- Born: 16 September 1923 Mexico City, Mexico
- Died: 30 November 2022 (aged 99)
- Occupations: Painter Sculptor

= Federico Silva =

Mexican painter and sculptor (1923–2022)

Federico Silva (born Federico Héctor Gutiérrez Silva; 16 September 1923 – 30 November 2022) was a Mexican painter and sculptor.

==Biography==
An autodidact, Silva became the assistant of David Alfaro Siqueiros before beginning to paint his own murals in 1950. He founded and directed the magazine 1935, where he collaborated with Diego Rivera, Leopoldo Méndez, José Revueltas, and others.

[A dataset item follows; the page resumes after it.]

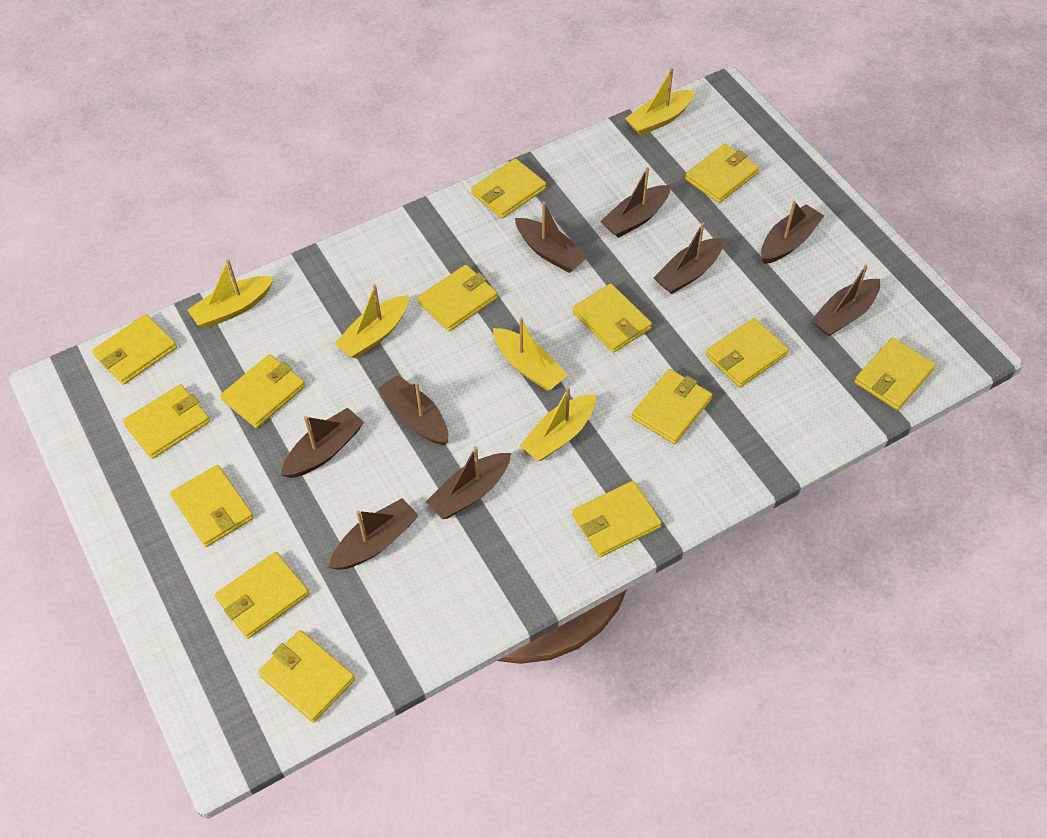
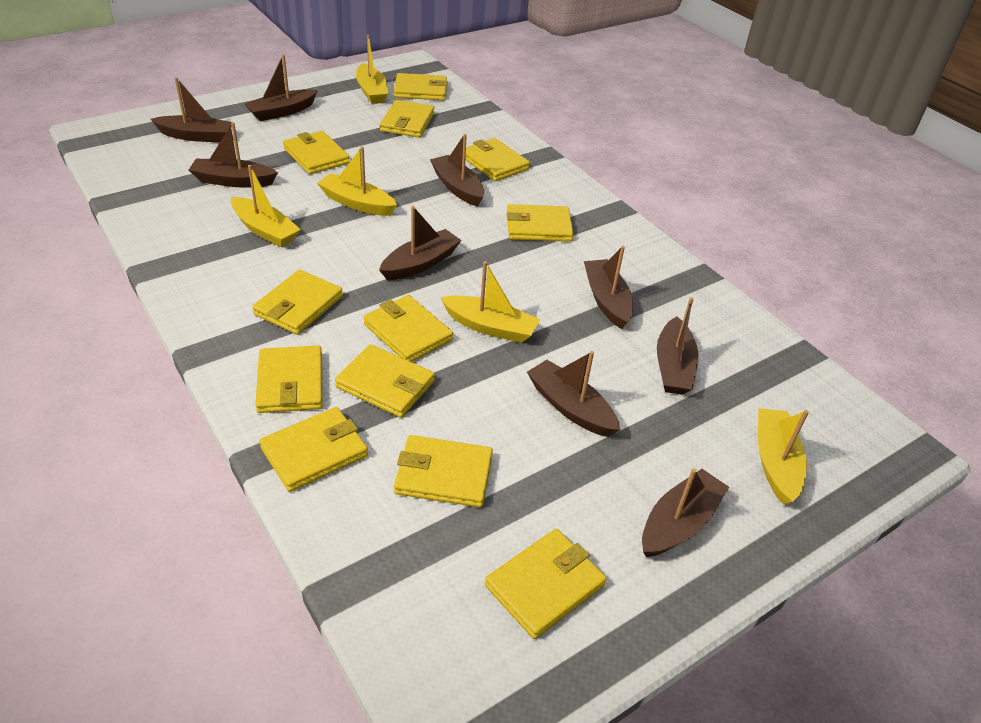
yellow wallet: 14 -> 12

During the 1960s, Silva began turning towards sculpture, where he worked alongside Pedro Coronel. In 1977, he created the sculpture space at the National Autonomous University of Mexico. In Paris, he worked in the studio of Carlos Cruz-Diez. He also owned a workshop in Tlaxcala City, constructed out of ahuehuete. In 1991, he joined the Academia de Artes. In 1995, he received the National Prize for Arts and Sciences.

In 2003, he created the Museo Federico Silva in San Luis Potosí City, the first museum dedicated to contemporary Latin American sculpture. The museum housed 68 of his sculptures.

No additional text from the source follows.